Personal information
- Full name: Lars Oscar Boman
- Date of birth: 6 March 1931
- Place of birth: Stockholm, Sweden
- Date of death: 18 November 2014 (aged 83)
- Place of death: Stockholm, Sweden
- Position(s): Left winger

Youth career
- 1939–1941: Westermalms IF
- 1941–1948: Ursvik IF
- 1948–1951: AIK

Senior career*
- Years: Team / Apps / (Gls)
- 1952–1953: AIK / 2 / (0)
- 1954–1962: Hammarby IF / 150 / (46)
- Total:  / 152 / (46)

International career
- 1954–1959: Sweden B / 8 / (2)

= Lars Boman =

Swedish footballer

Lars "Råttan" Boman (6 March 1931 – 18 November 2014) was a Swedish football player, best known for representing Hammarby IF.

==Club career==
===AIK===
Born and raised in Stockholm, Boman started to play football with local clubs Westermalms IF and Ursvik IF as a youngster, before joining AIK at age 17, competing with their youth side and B-team.

Boman made his senior debut for AIK in Allsvenskan, Sweden's top tier, in the 1952–53 season, aged 21. He would, however, have a hard time breaking into the side as a regular, due to injuries and tough competition.

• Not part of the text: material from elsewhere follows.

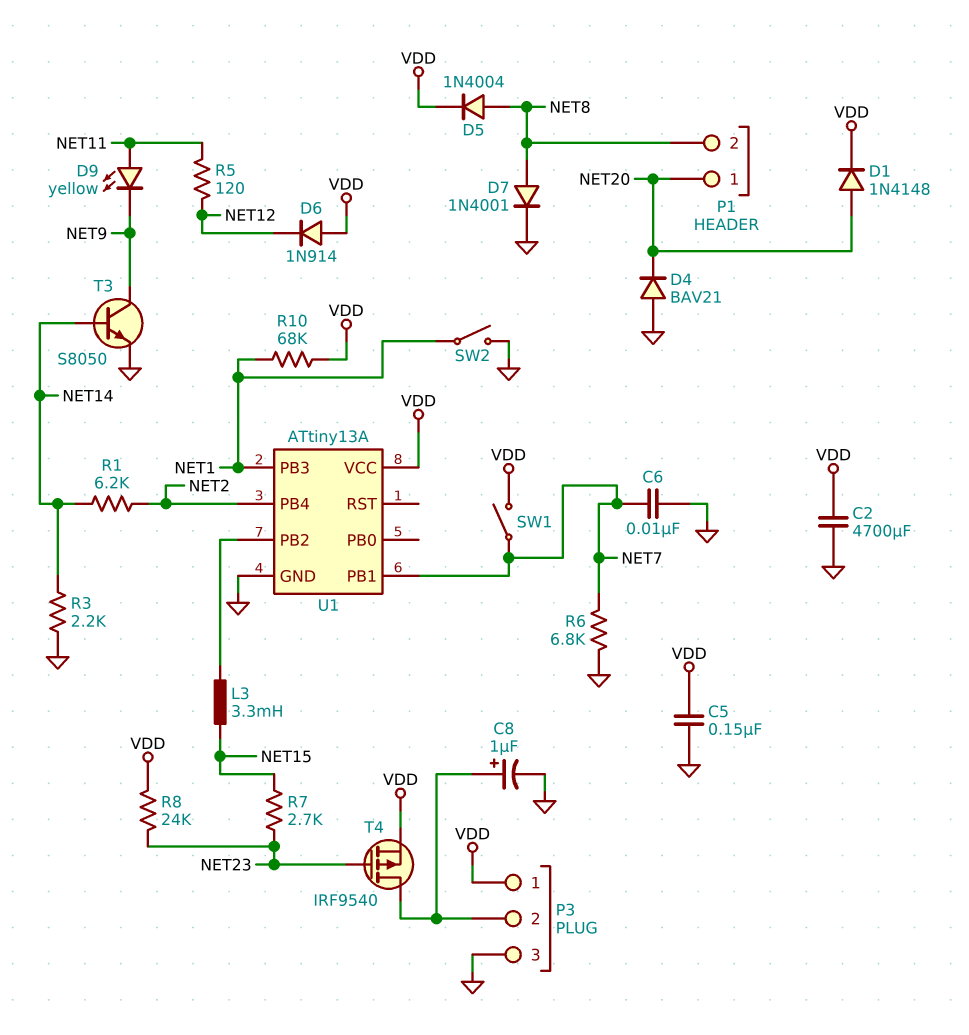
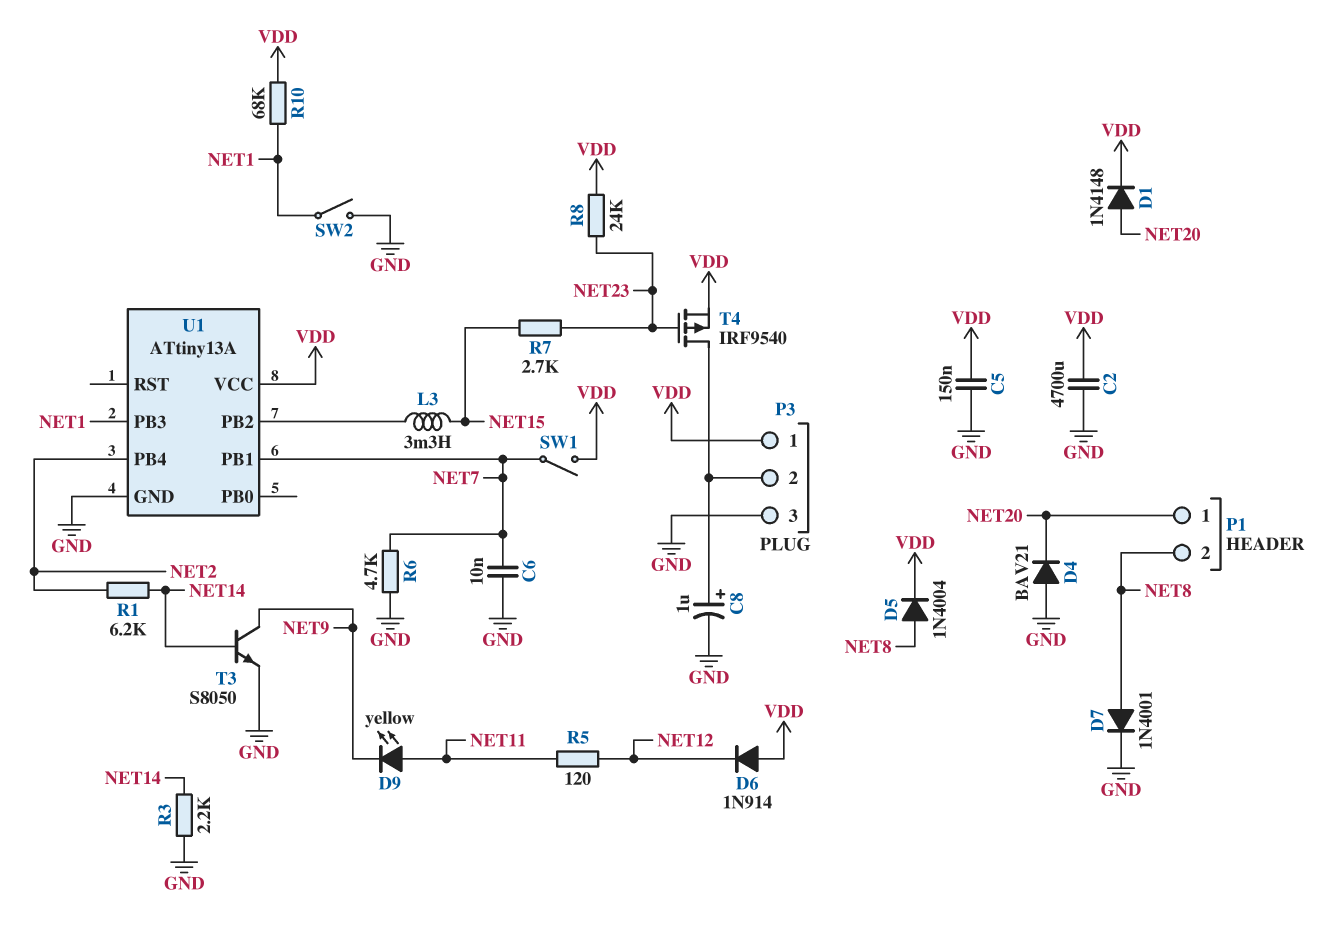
R6: 6.8k (GND, NET7) -> 4.7k (GND, NET7)

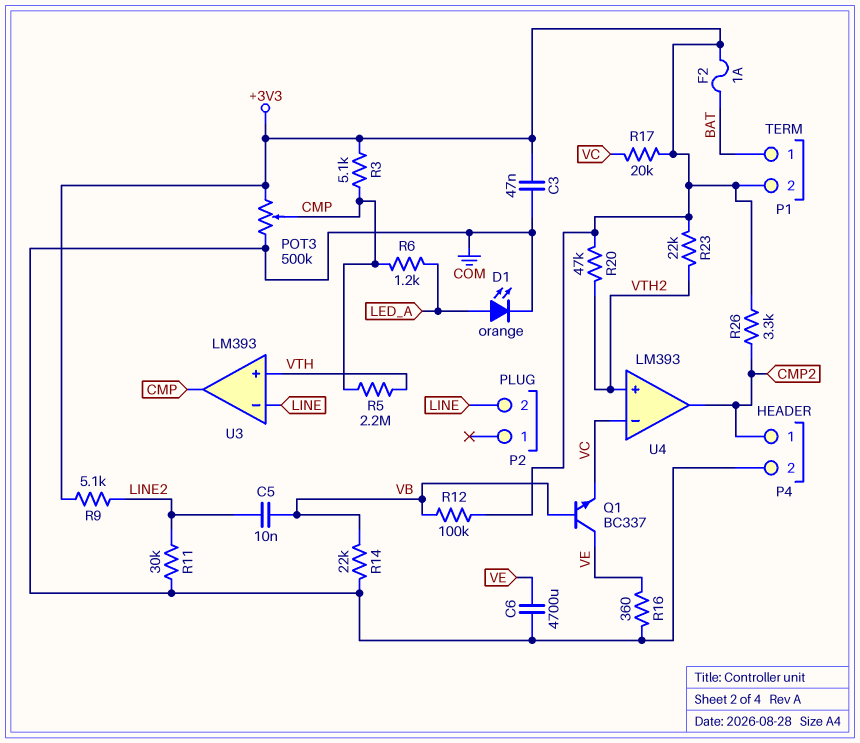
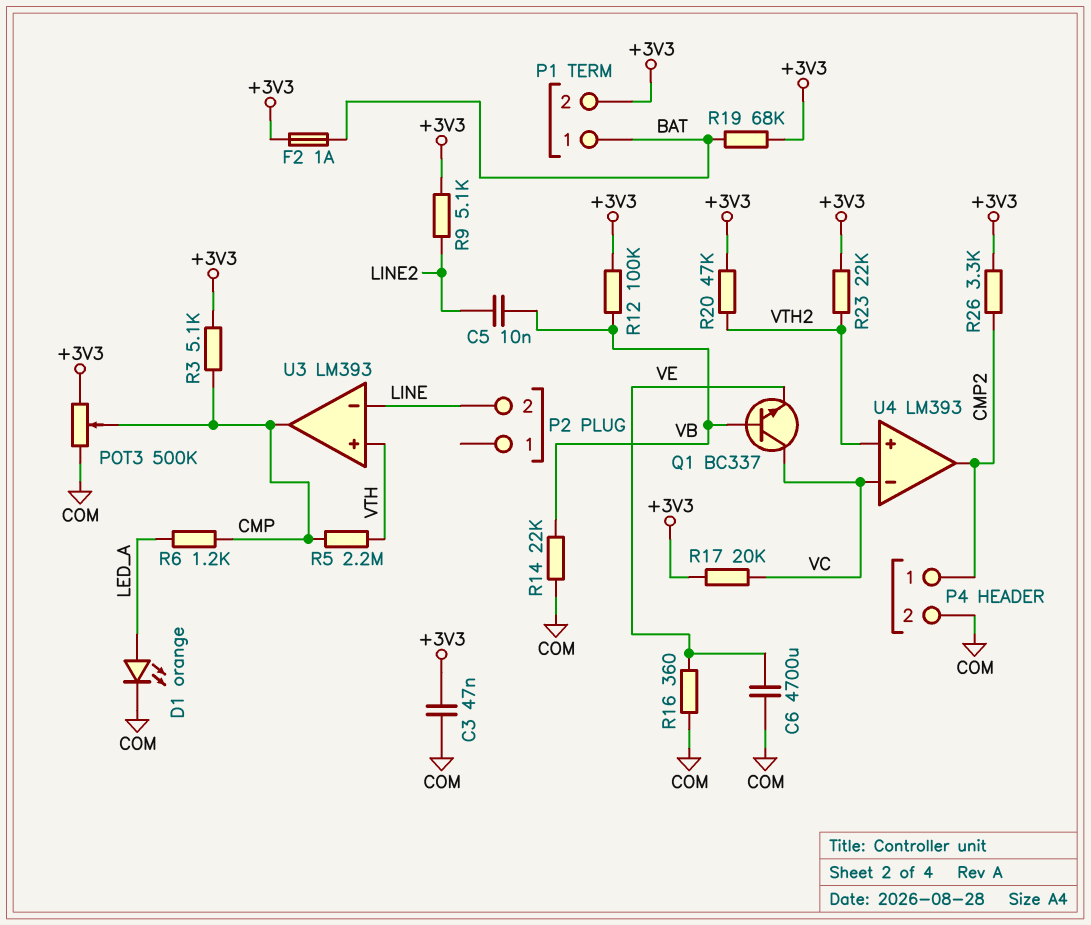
Q1: NPN BC337 (B VB, C VE, E VC) -> NPN BC337 (B VB, C VC, E VE)
R11: 30k (COM, LINE2) -> none
R19: none -> 68k (+3V3, BAT)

Boman only made two league appearances in total for the club in total: playing the full 90 minutes in a 1–3 home loss against IF Elfsborg and in a 0–1 away loss against IFK Norrköping.

===Hammarby===
Before the 1954–55 season, Boman joined rivals Hammarby IF, newly promoted to Allsvenskan. Several other AIK players like Ragnar Blom, Axel Ericsson and Olle Nyström also transferred to Hammarby around this time.

Boman immediately established himself as a starting left winger in the Swedish first division for Hammarby. He became known for his strong left foot, pace, technique, finesse and dribbling skills.

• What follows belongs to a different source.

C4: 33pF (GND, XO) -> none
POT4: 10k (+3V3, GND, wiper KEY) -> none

He went on to play seven full seasons with Hammarby in Allsvenskan. In 1957–58, Hammarby also spent one year in the second tier, where the team scored an impressive 117 goals in 33 fixtures throughout the season, getting instantly promoted.

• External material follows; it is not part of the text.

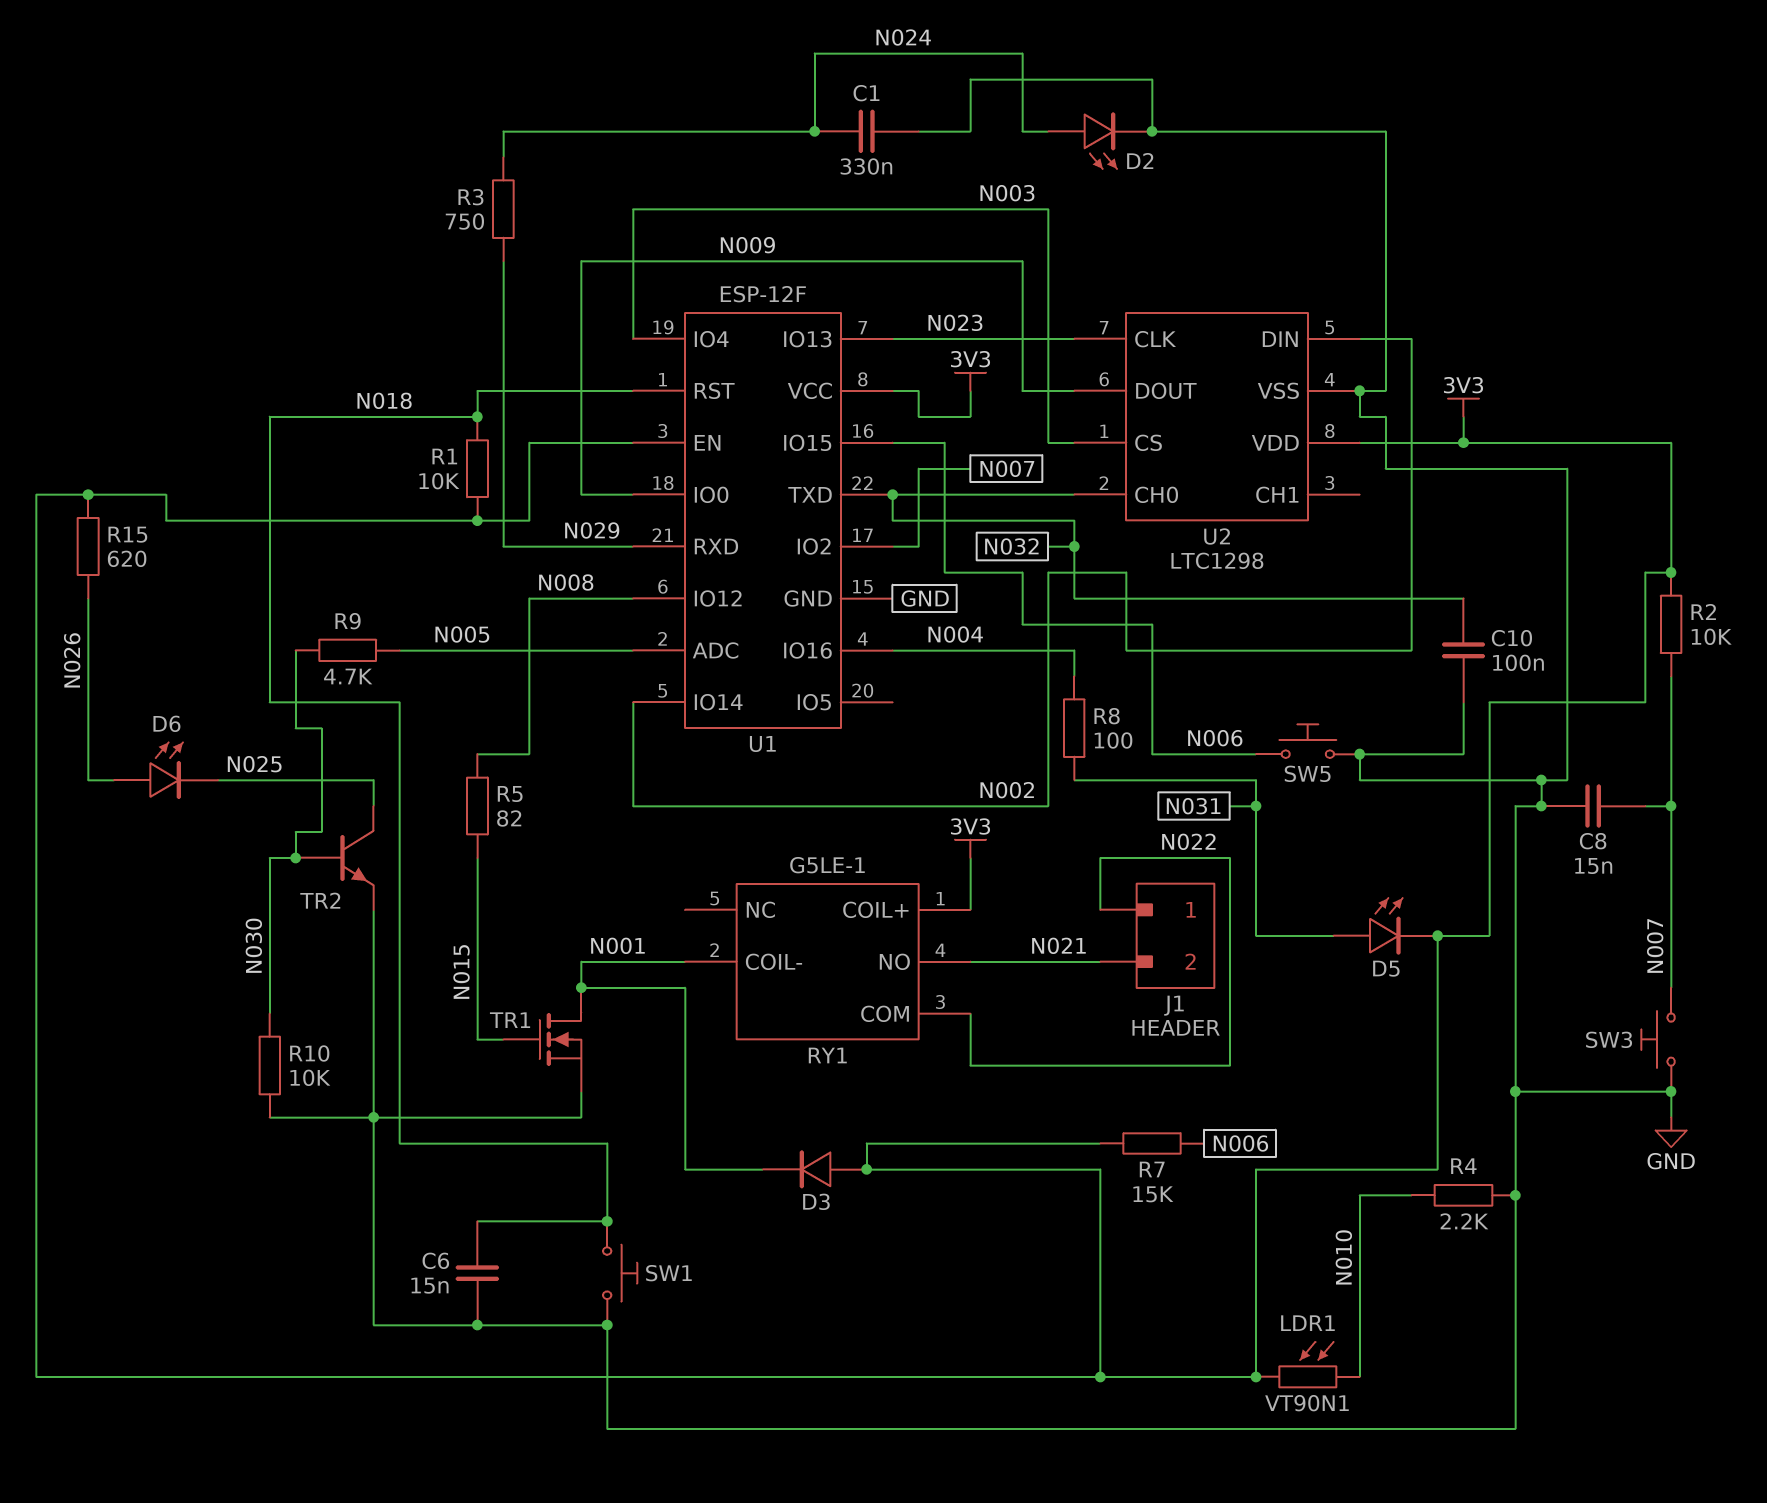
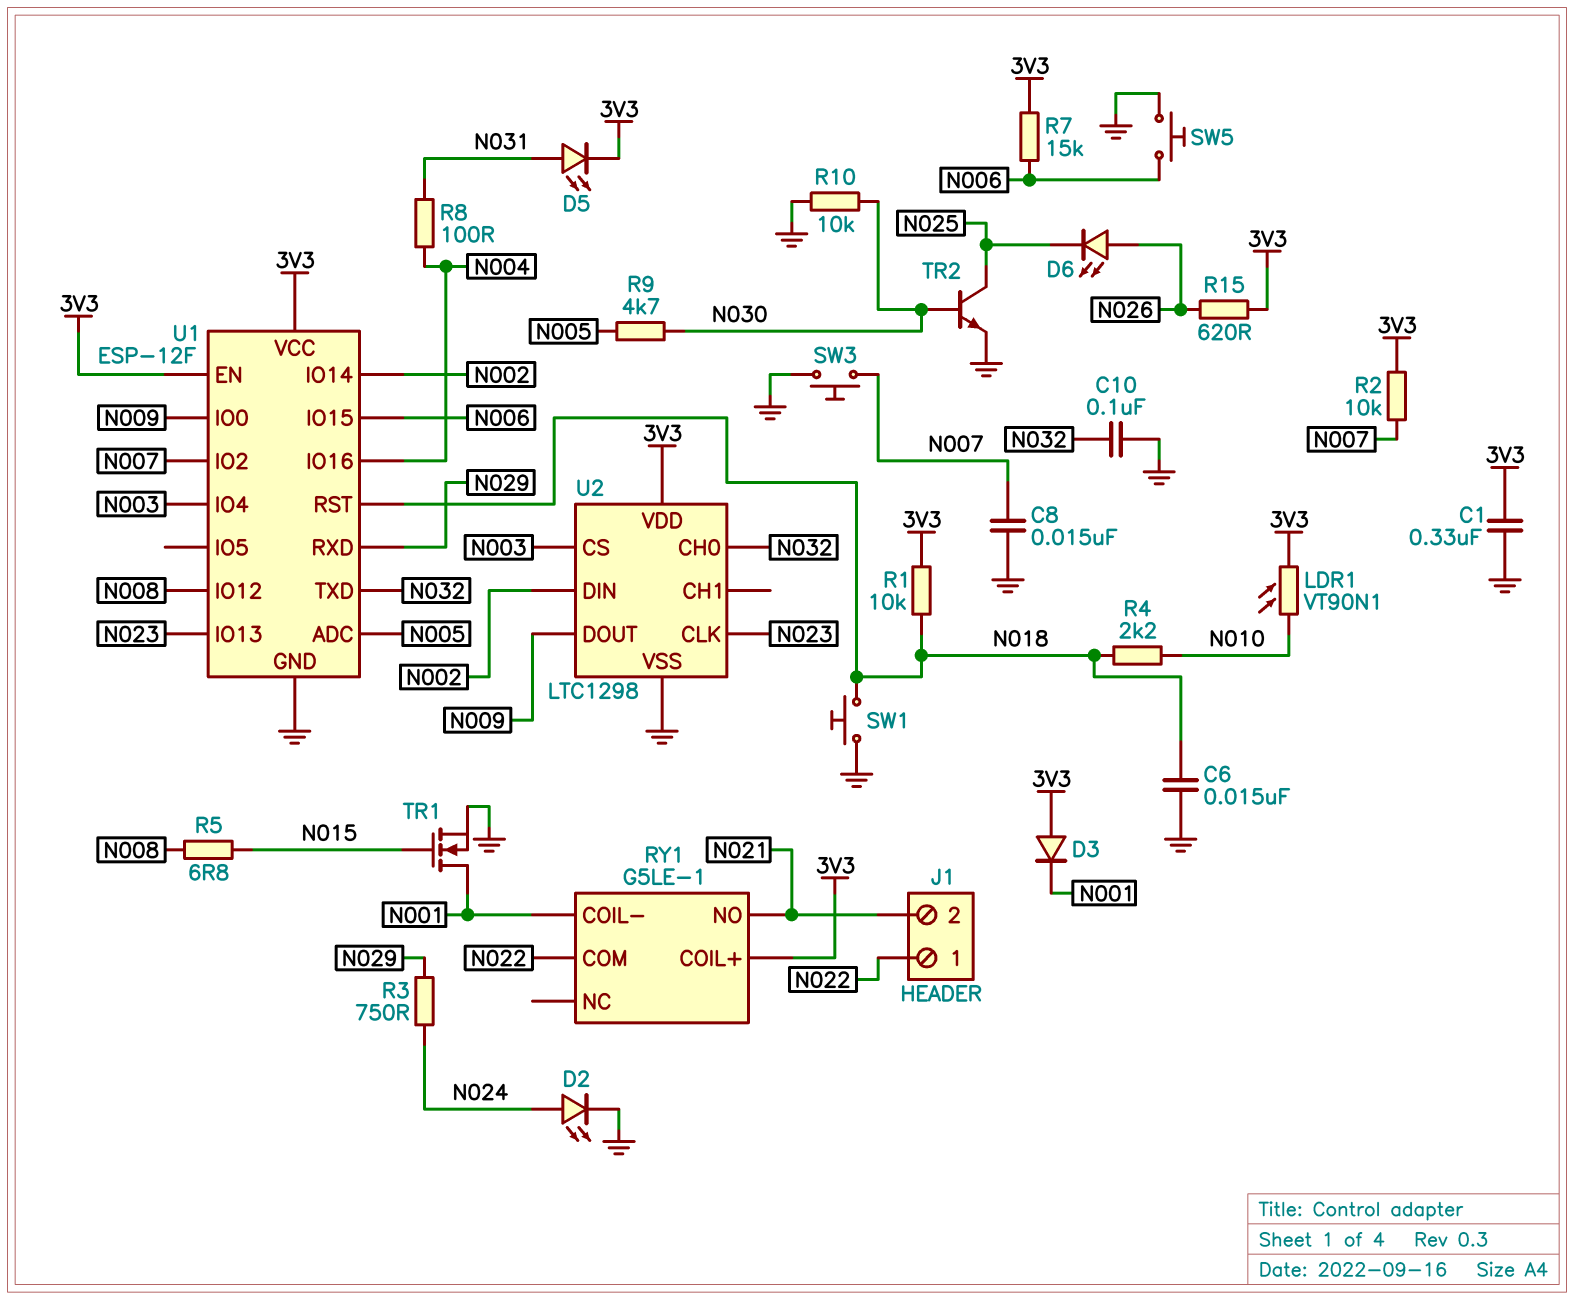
C1: 330nF (GND, N024) -> 330nF (3V3, GND)
R4: 2.2k (GND, N010) -> 2.2k (N010, N018)
R5: 82 (N008, N015) -> 6.8 (N008, N015)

Boman chose to retire in late 1962, at age 34. In total, he made 150 league appearances for Hammarby and scored 46 goals.

==International career==
Boman won 8 caps, and scored 2 goals, for the Sweden B team between 1954 and 1959. He was also called up as a reserve to the Sweden national team on one occasion, without getting any playing time.

==Personal life==
His nickname "Råttan" (in English: "the Rat") allegedly derived from Boman getting chased by a cat, along the length of the pitch, in a reserve game with AIK. The moniker was later passed on to famous Swedish ice hockey player Rolf Edberg.

Professionally, he worked as a salesman and in advertising. Between 1968 and 1977, after his playing career, Boman was a board member of Hammarby IF, where he focused on sponsorships and the club's matchday programme.

In 1977, after a traffic accident, Boman was forced to have one his legs amputated, and later used a wheelchair for several years. He died on 18 November 2014, aged 83.